When we bought our Marriott timeshare in 1996 we used code MOD to book Vacation Club stays on Marriott.com for a 35% discount.  At least I think the discount was 35%.  I understand there are new codes  - 2VC, 6VC and 7VC.  We are continuing to use our low season week as we always have by reserving a week, locking off and exchanging through Interval.  If we converted to points we would only get 1,600ish points.  The new discount codes look like we have been pushed into the 7VC code (25% discount).  We rarely used the MOD discount and the last time was many years ago.  Was the MOD code 35%?  And, would we now be 7VC 25%?  Thanks.


----------



## SueDonJ (Mar 10, 2017)

Kel said:


> When we bought our Marriott timeshare in 1996 we used code MOD to book Vacation Club stays on Marriott.com for a 35% discount.  At least I think the discount was 35%.  I understand there are new codes  - 2VC, 6VC and 7VC.  We are continuing to use our low season week as we always have by reserving a week, locking off and exchanging through Interval.  If we converted to points we would only get 1,600ish points.  The new discount codes look like we have been pushed into the 7VC code (25% discount).  We rarely used the MOD discount and the last time was many years ago.  Was the MOD code 35%?  And, would we now be 7VC 25%?  Thanks.

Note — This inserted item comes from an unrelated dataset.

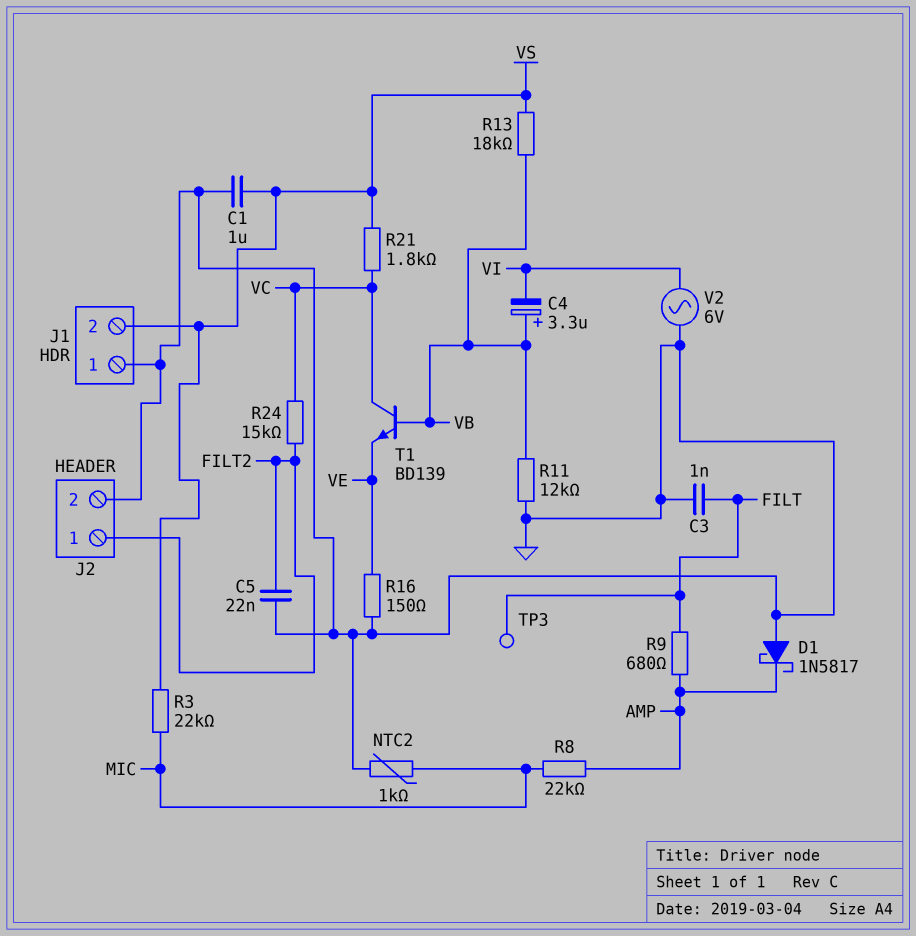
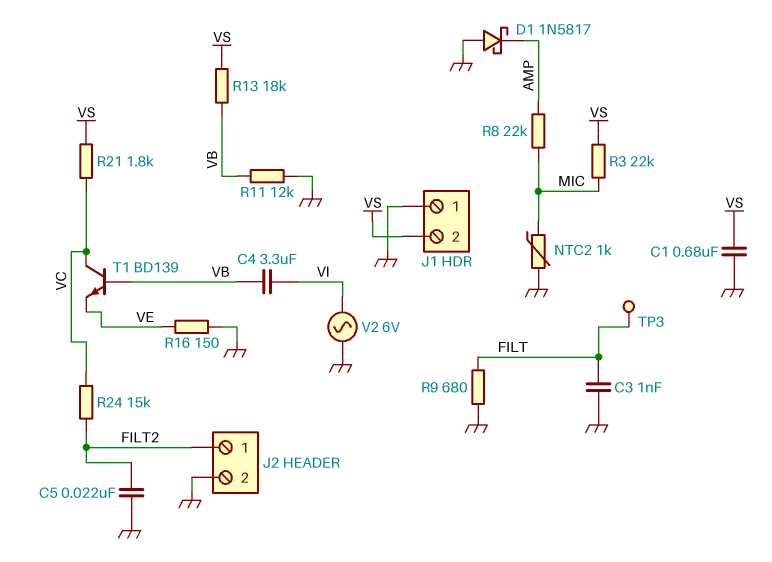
C1: 1uF (GND, VS) -> 680nF (GND, VS)
C4: 3.3uF (plus VB, minus VI) -> 3.3uF (VB, VI)
R9: 680 (AMP, FILT) -> 680 (FILT, GND)

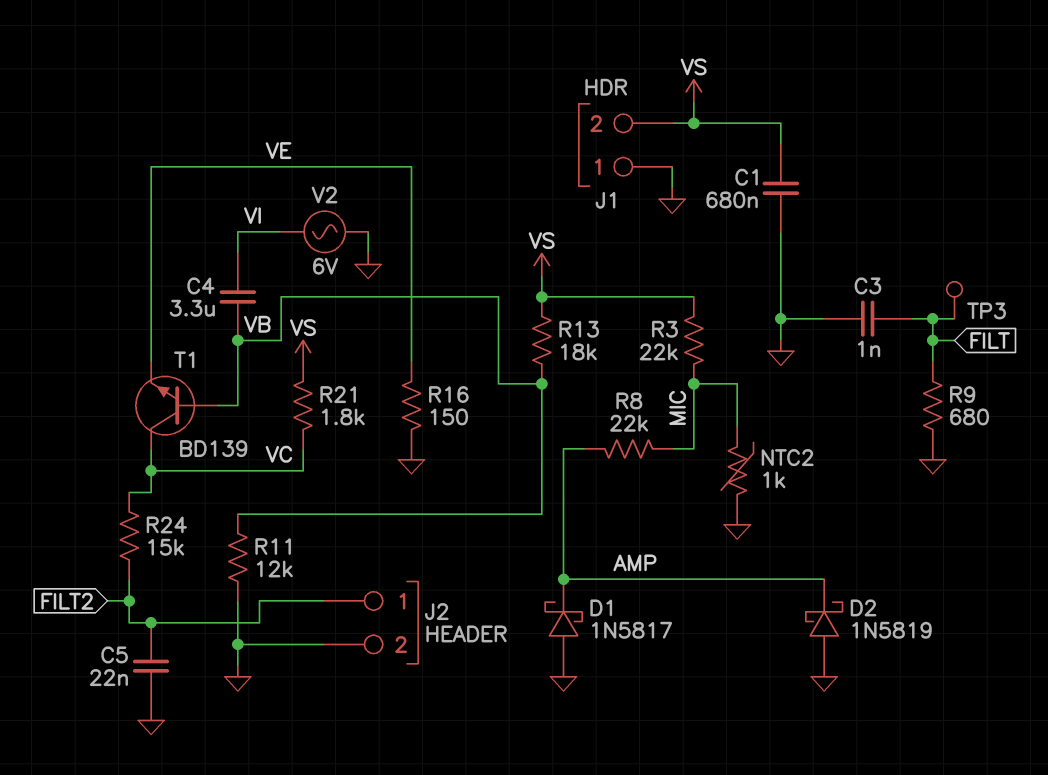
D2: none -> schottky 1N5819 (A GND, K AMP)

Yes, that's all correct.  The MOD code that gave 35% off is no longer in use, has been replaced by the VC codes:

2VC - 35% off for Presidential and Chairman's Club Members in the DC Points system
6VC - 30% off for Executive Members in the DC Points system
7VC - 25% off for Select Members in the DC Points system and Weeks Owners not affiliated with the DC system.

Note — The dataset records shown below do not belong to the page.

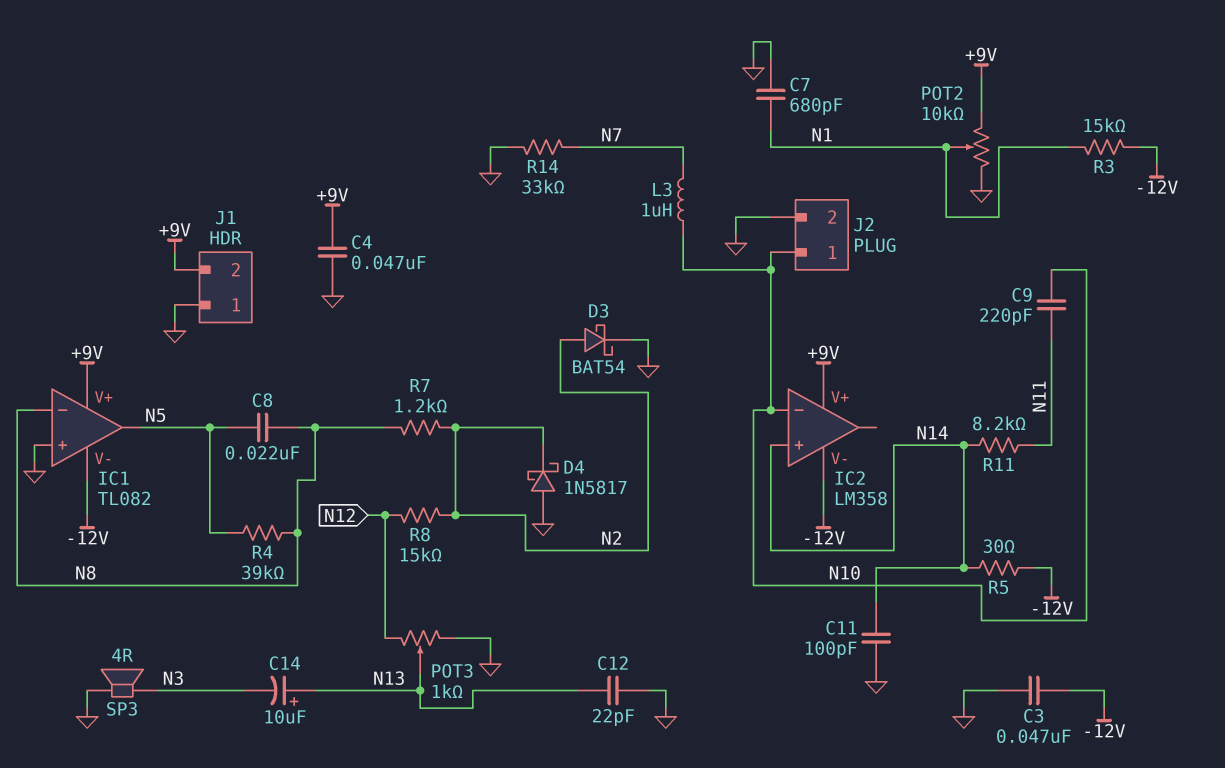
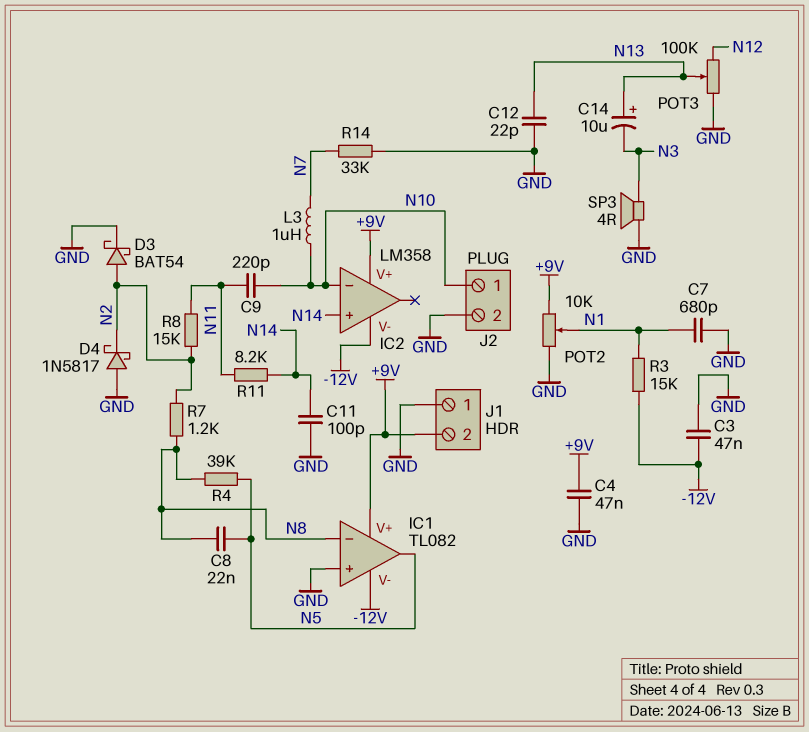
POT3: 1k (GND, N12, wiper N13) -> 100k (GND, N12, wiper N13)
R5: 30 (-12V, N14) -> none
R8: 15k (N2, N12) -> 15k (N2, N11)

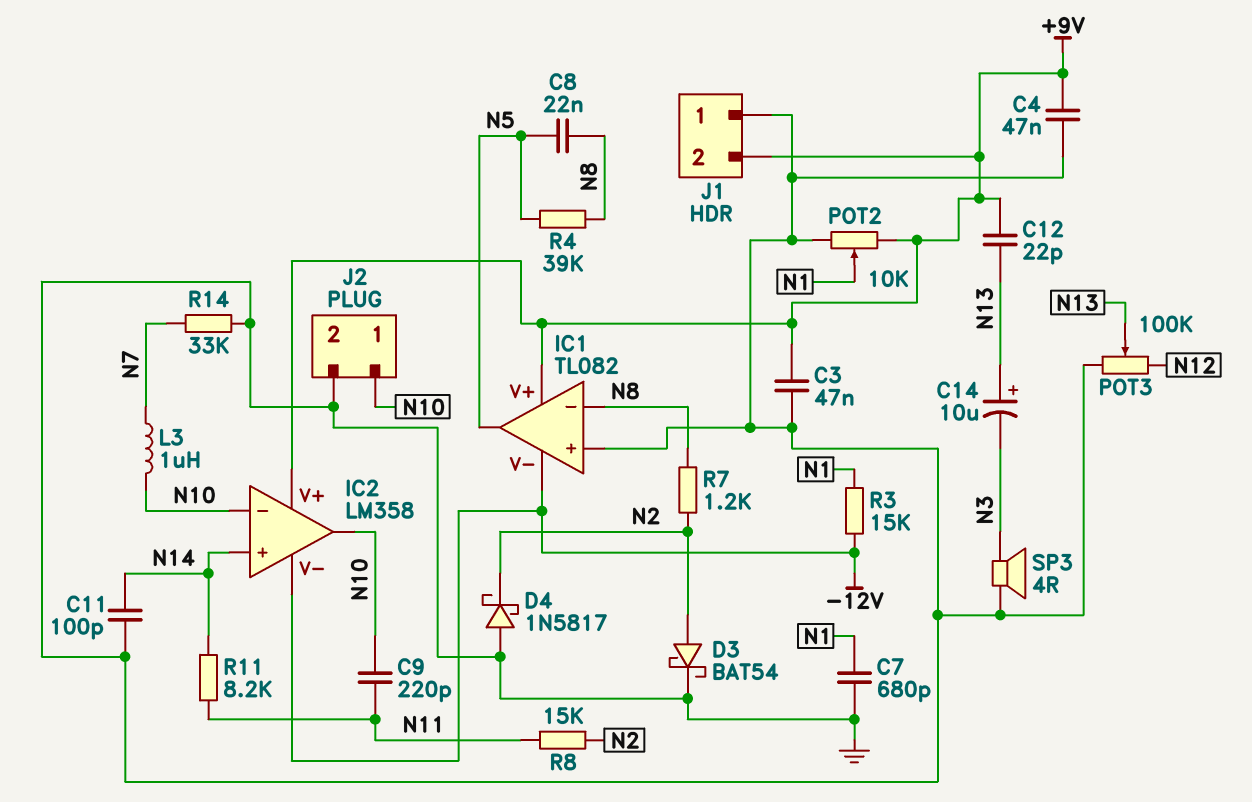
C3: 47nF (-12V, GND) -> 47nF (+9V, GND)
C12: 22pF (GND, N13) -> 22pF (+9V, N13)
IC2 pin out: none -> N10

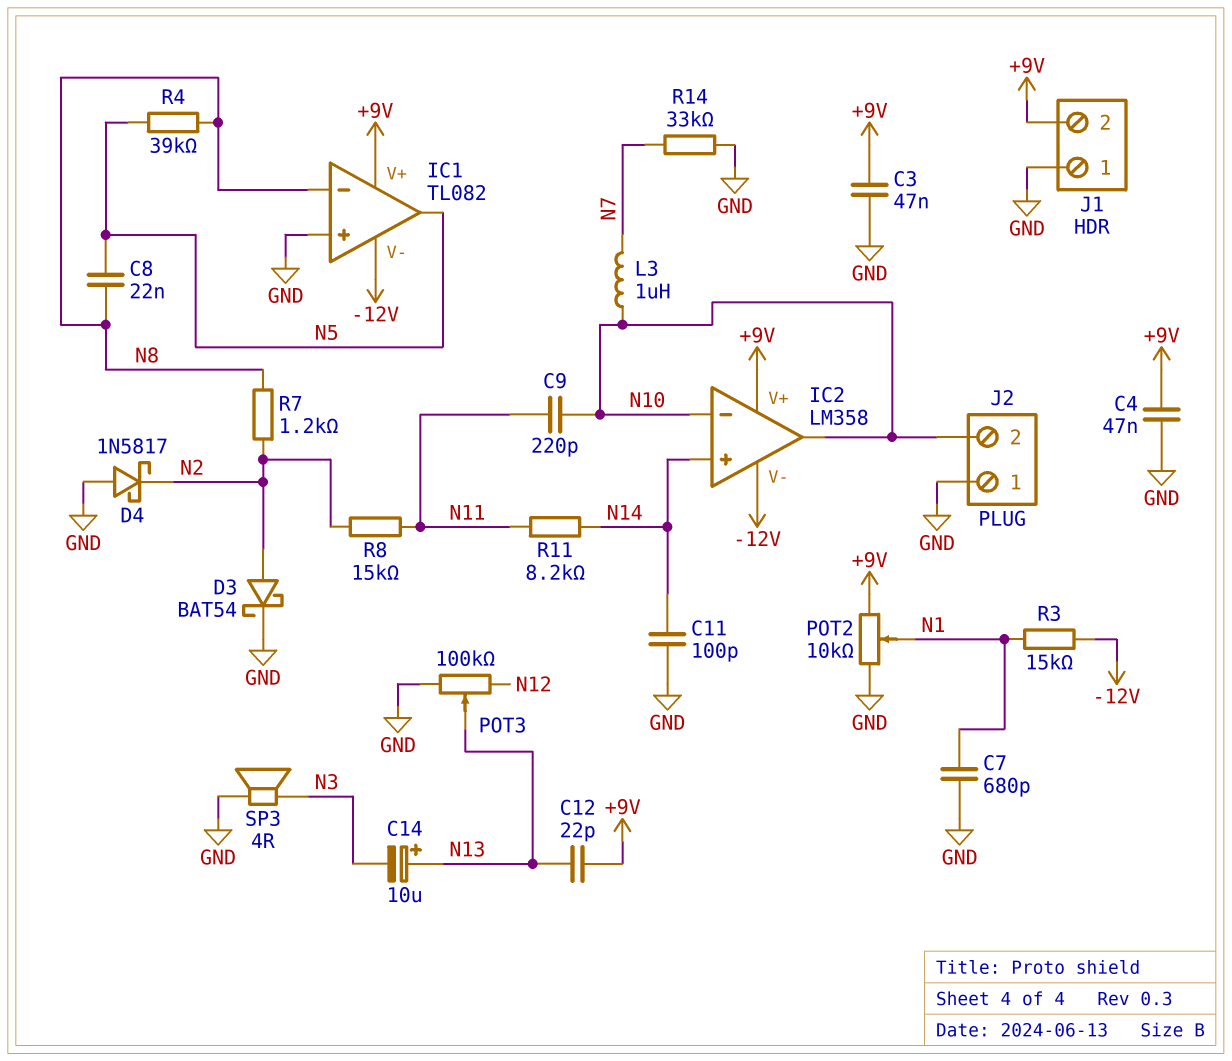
J2 pin 1: N10 -> GND
J2 pin 2: GND -> N10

Also worth noting is that there's no longer a 10% additional discount component associated with using the Chase Marriott VISA to book cash stays.


----------



## davidvel (Mar 10, 2017)

SueDonJ said:


> Yes, that's all correct.  The MOD code that gave 35% off is no longer in use, has been replaced by the VC codes:
> 
> 2VC - 35% off for Presidential and Chairman's Club Members in the DC Points system
> 6VC - 30% off for Executive Members in the DC Points system
> ...


I think the old 35% was the standard 25% + the 10% for the Visa usage?


----------



## SueDonJ (Mar 10, 2017)

davidvel said:


> I think the old 35% was the standard 25% + the 10% for the Visa usage?



No, it was 45% using the VISA on top of MOD.  We had quite a few years doing winter stays at Hilton Head Island with 45% off the low-season rates.


----------



## bazzap (Mar 10, 2017)

SueDonJ said:


> No, it was 45% using the VISA on top of MOD.  We had quite a few years doing winter stays at Hilton Head Island with 45% off the low-season rates.

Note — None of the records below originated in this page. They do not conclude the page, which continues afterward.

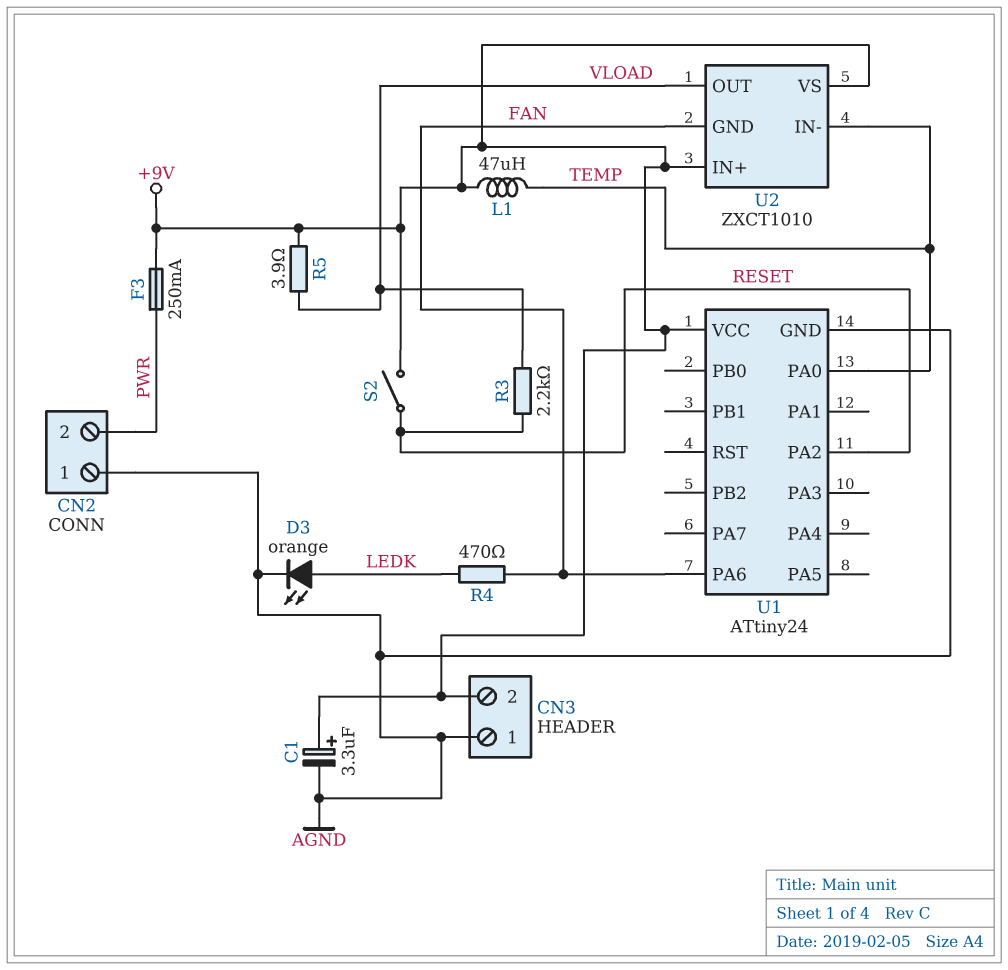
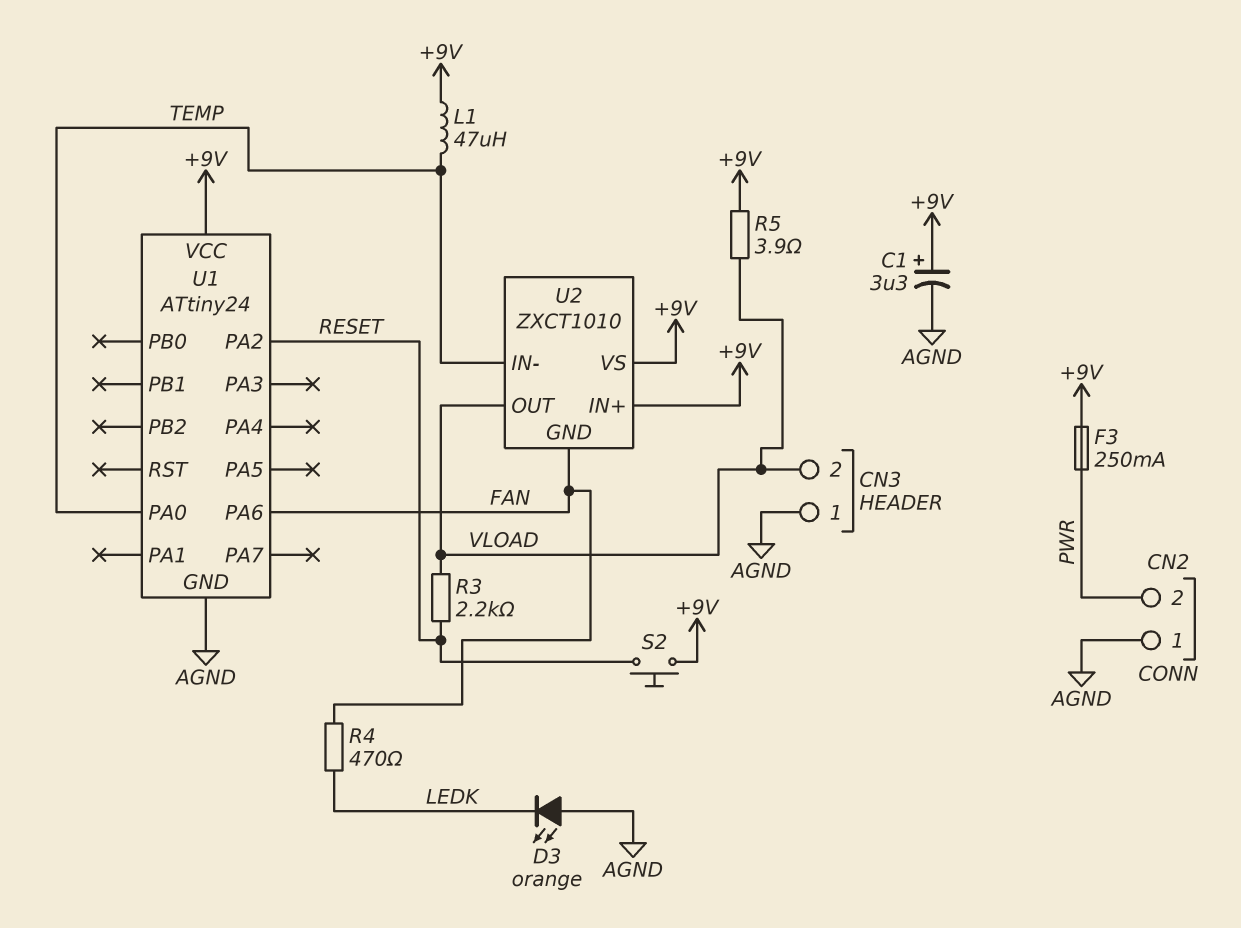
CN3 pin 2: +9V -> VLOAD
D3: LED orange (A LEDK, K AGND) -> LED orange (A AGND, K LEDK)
S2: switch (+9V, RESET) -> button (+9V, RESET)

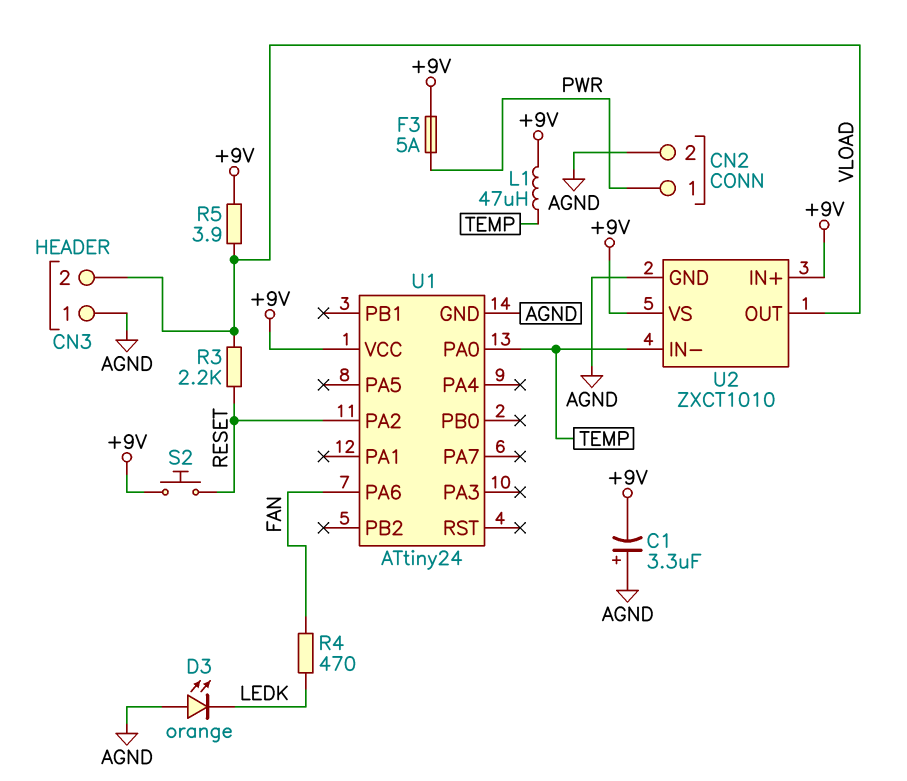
C1: 3.3uF (plus +9V, minus AGND) -> 3.3uF (plus AGND, minus +9V)
CN2 pin 1: AGND -> PWR
CN2 pin 2: PWR -> AGND
F3: 250mA (+9V, PWR) -> 5A (+9V, PWR)
U2 pin GND: FAN -> AGND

Yes and between the MOD and 2VC, 6VC, 7VC Owner Discount codes there was yet another set
Y85 - Premier Owner 30% Discount.
Y83 - Premier Owner 40% Discount when you pay with the Marriott Credit Card.
P34 - Premier Plus Owner 35% Discount.
P33 - Premier Plus Owner 45% Discount when you pay with the Marriott Credit Card
Never let it be said that this has been simple to follow!


----------



## JIMinNC (Mar 10, 2017)

SueDonJ said:


> No, it was 45% using the VISA on top of MOD.  We had quite a few years doing winter stays at Hilton Head Island with 45% off the low-season rates.



I thought it used to be:

Standard Owners - 25% (35% with Marriott VISA)
Premier Owner - 30% (40% with Marriott VISA)
Premier Plus Owner - 35% (45% with Marriott VISA)

So maybe your recollection of 45% was because you were Premier Plus with the VISA card?

So the OP would have still gotten the same 25% as a Standard Owner that they get now with 7VC, but back then in the MOD days an additional 10% for using the VISA card. It's the extra 10% for the VISA that has gone away.


----------



## Kel (Mar 10, 2017)

Well that bites for those of us who would lose vacation time by converting our week(s) to points.  Thanks and cheers anyway!


----------



## dioxide45 (Mar 10, 2017)

SueDonJ said:


> No, it was 45% using the VISA on top of MOD.  We had quite a few years doing winter stays at Hilton Head Island with 45% off the low-season rates.





SueDonJ said:


> No, it was 45% using the VISA on top of MOD.  We had quite a few years doing winter stays at Hilton Head Island with 45% off the low-season rates.


Sue, I think you are confusing the prior DC Owner Codes with the old MOD code. Premier Plus Owners used to get 45% off with their code when using the Marriott. Here are the old codes before Marriott changed the ownership tiers;



> MOD - Owner 25% Discount - 35% if you pay with the Marriott Visa.
> Y85 - Premier Owner 30% Discount.
> Y83 - Premier Owner 40% Discount when you pay with the Marriott Visa.
> P34 - Premier Plus Owner 35% Discount.
> P33 - Premier Plus Owner 45% Discount when you pay with the Marriott Visa.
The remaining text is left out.